Race, ethnicity, nationality, religion, gender, sexuality: in the past couple of decades, a great deal of attention has been paid to such collective identities. They clamor for recognition and respect, sometimes at the expense of other things we value. But to what extent do "identities" constrain our freedom, our ability to make an individual life, and to what extent do they enable our individuality? In this beautifully written work, renowned philosopher and African Studies scholar Kwame Anthony Appiah draws on thinkers through the ages and across the globe to explore such questions.
The Ethics of Identity takes seriously both the claims of individuality—the task of making a life—and the claims of identity, these large and often abstract social categories through which we define ourselves.
What sort of life one should lead is a subject that has preoccupied moral and political thinkers from Aristotle to Mill. Here, Appiah develops an account of ethics, in just this venerable sense—but an account that connects moral obligations with collective allegiances, our individuality with our identities. As he observes, the question who we are has always been linked to the question what we are.
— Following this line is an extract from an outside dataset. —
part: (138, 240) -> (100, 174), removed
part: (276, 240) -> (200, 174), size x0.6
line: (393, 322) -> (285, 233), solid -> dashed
Adopting a broadly interdisciplinary perspective, Appiah takes aim at the clichés and received ideas amid which talk of identity so often founders. Is "culture" a good? For that matter, does the concept of culture really explain anything? Is diversity of value in itself? Are moral obligations the only kind there are? Has the rhetoric of "human rights" been overstretched? In the end, Appiah's arguments make it harder to think of the world as divided between the West and the Rest; between locals and cosmopolitans; between Us and Them. The result is a new vision of liberal humanism—one that can accommodate the vagaries and variety that make us human.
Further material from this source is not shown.